Assignment.
Would it be possible to quote, exactly and in full, the lines from the one with "line: (80, 945)" through the end of the entries below?
BEGIN Entries provided
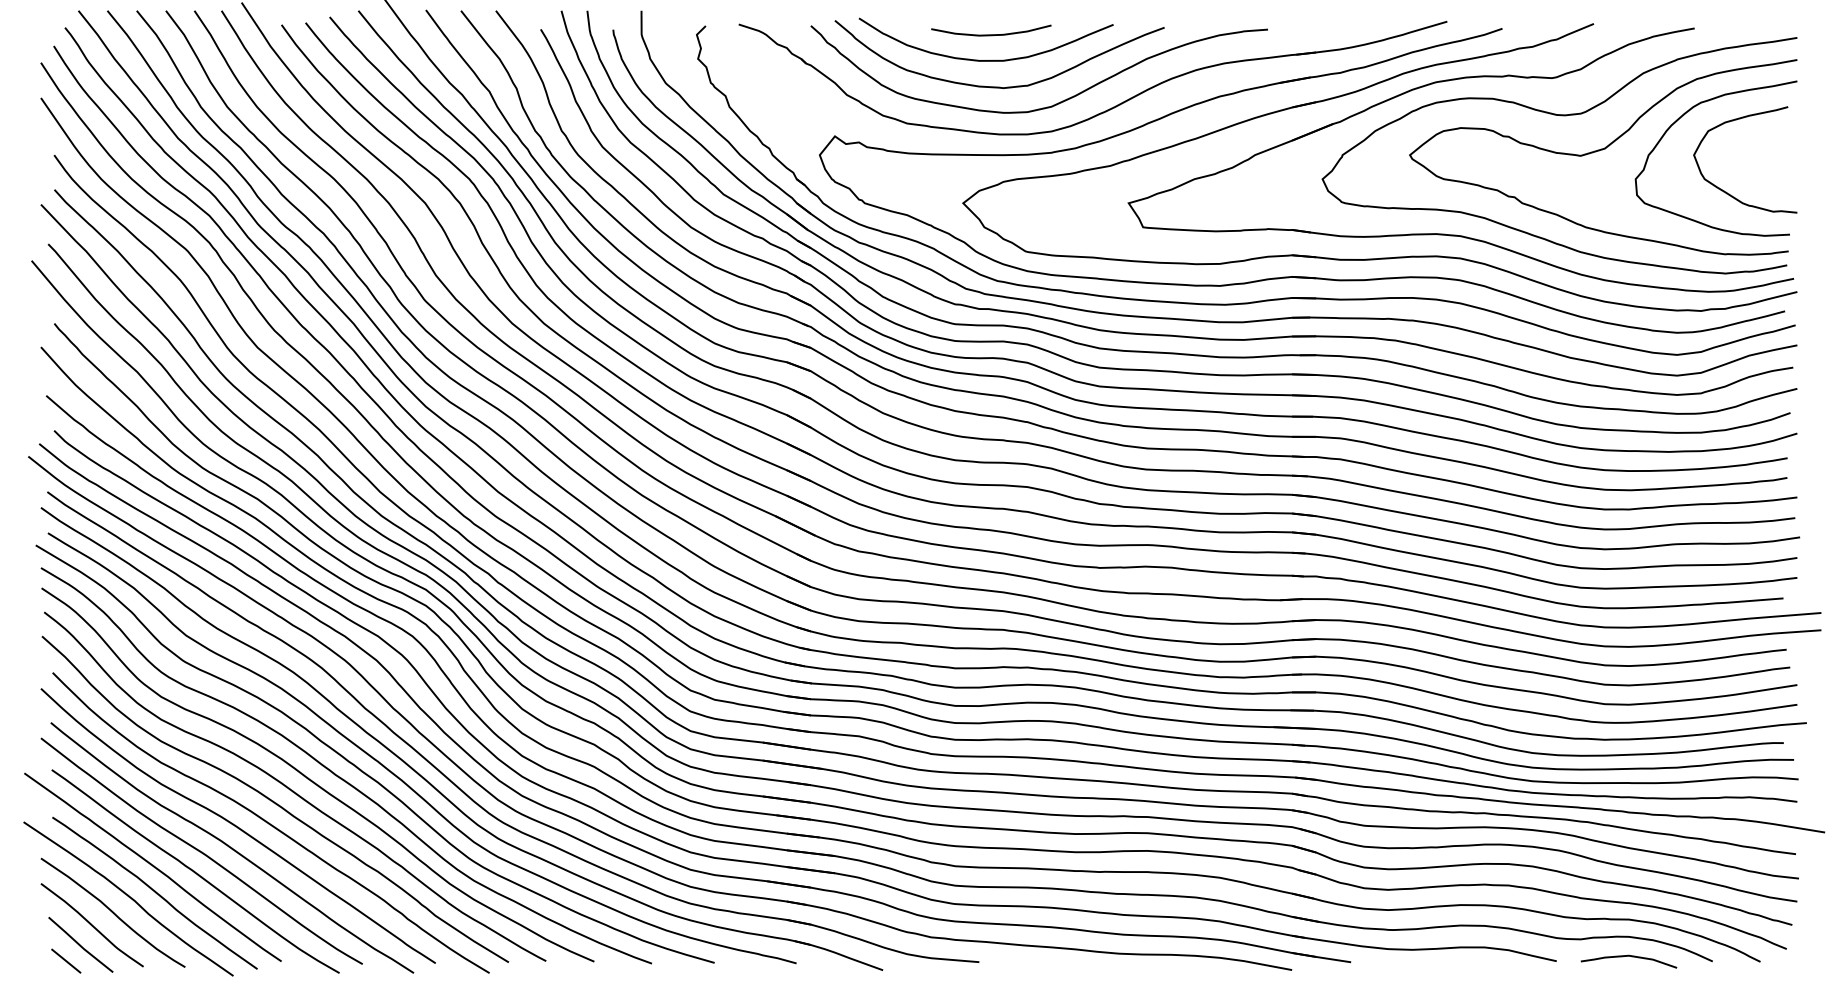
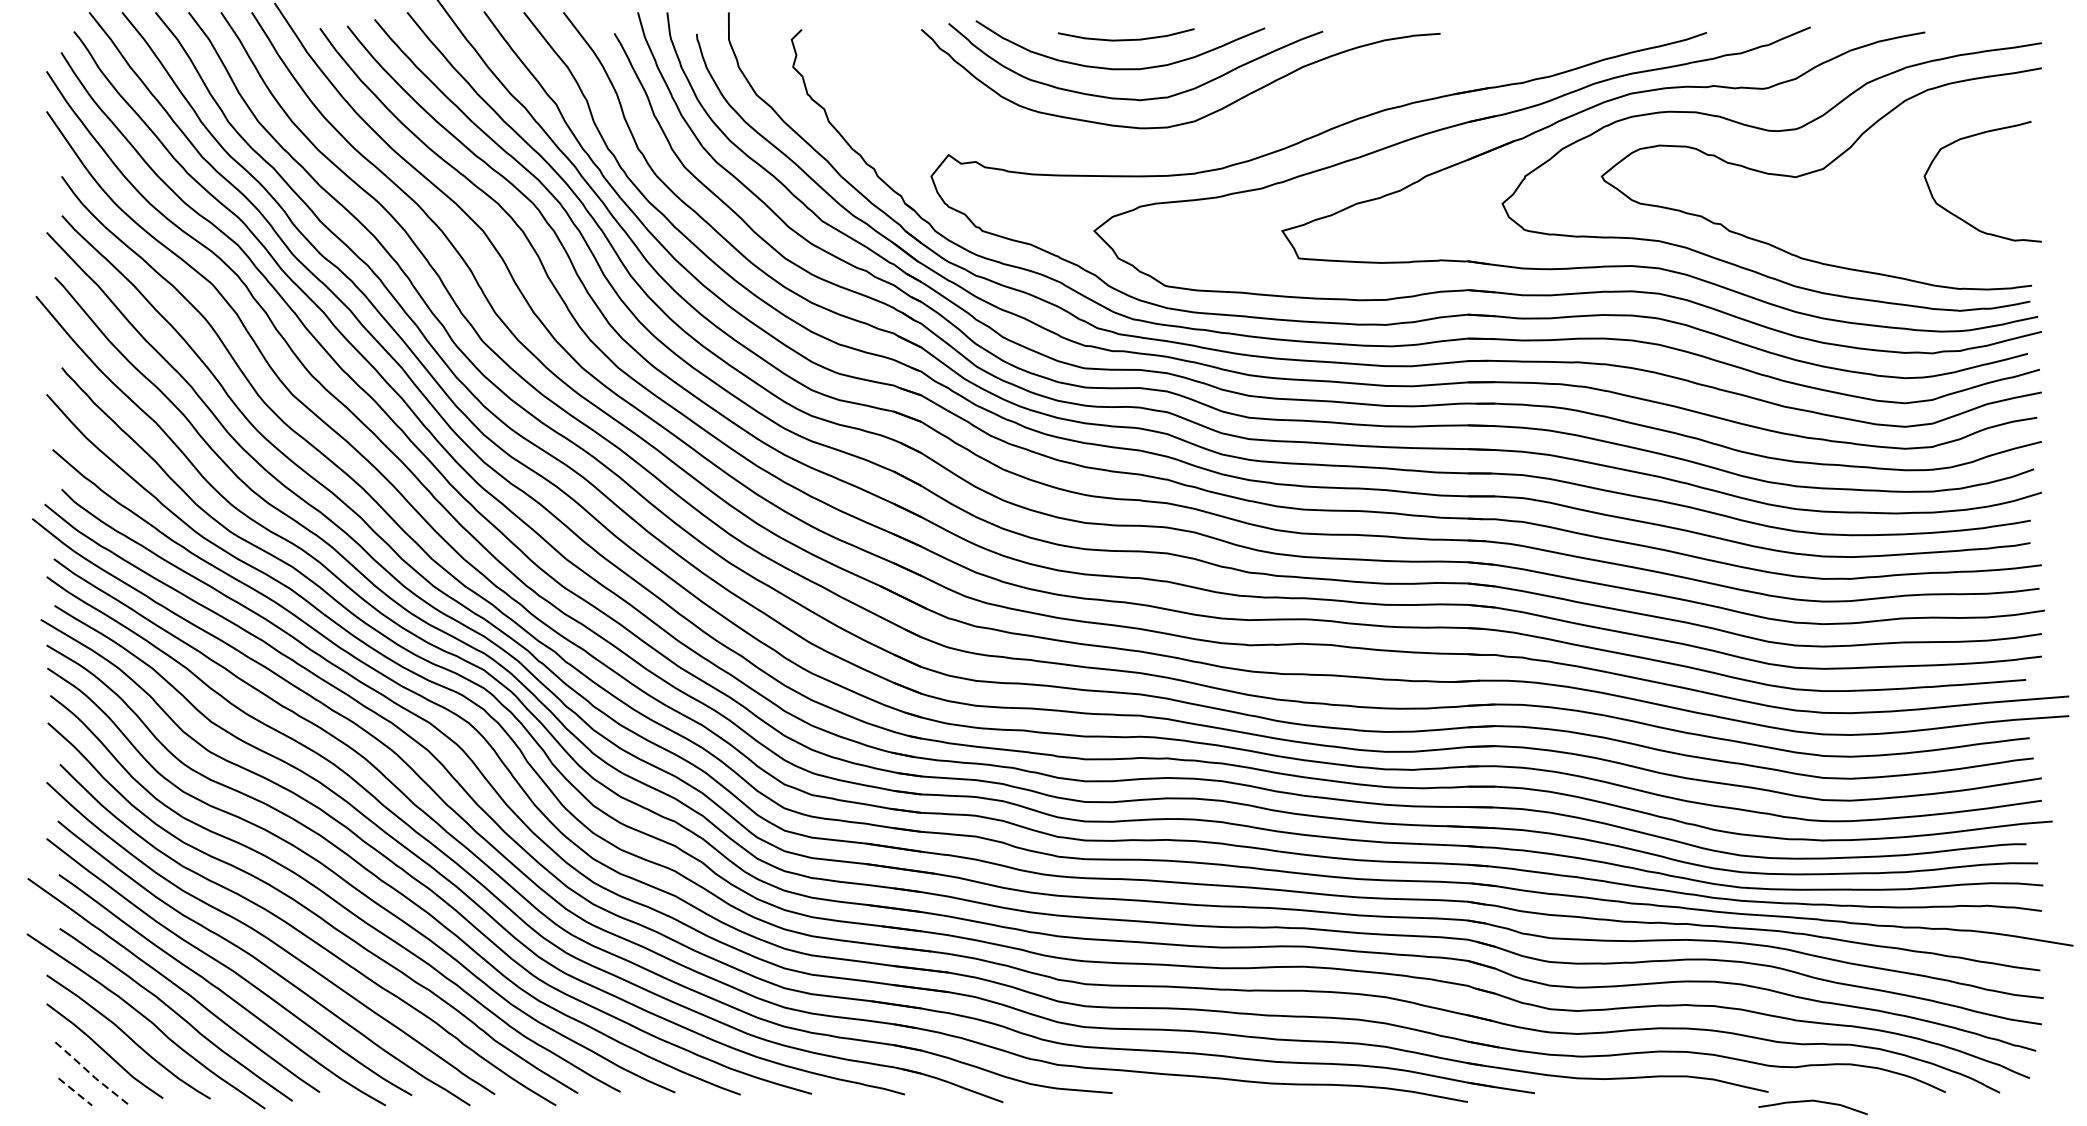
part: (1107, 109) -> (1258, 124), removed
curve: (1683, 116) -> (1912, 132), removed
line: (80, 945) -> (91, 1074), solid -> dashed
curve: (1628, 956) -> (1812, 1101), moved
line: (66, 961) -> (75, 1092), solid -> dashed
END Entries provided
Response.
line: (80, 945) -> (91, 1074), solid -> dashed
curve: (1628, 956) -> (1812, 1101), moved
line: (66, 961) -> (75, 1092), solid -> dashed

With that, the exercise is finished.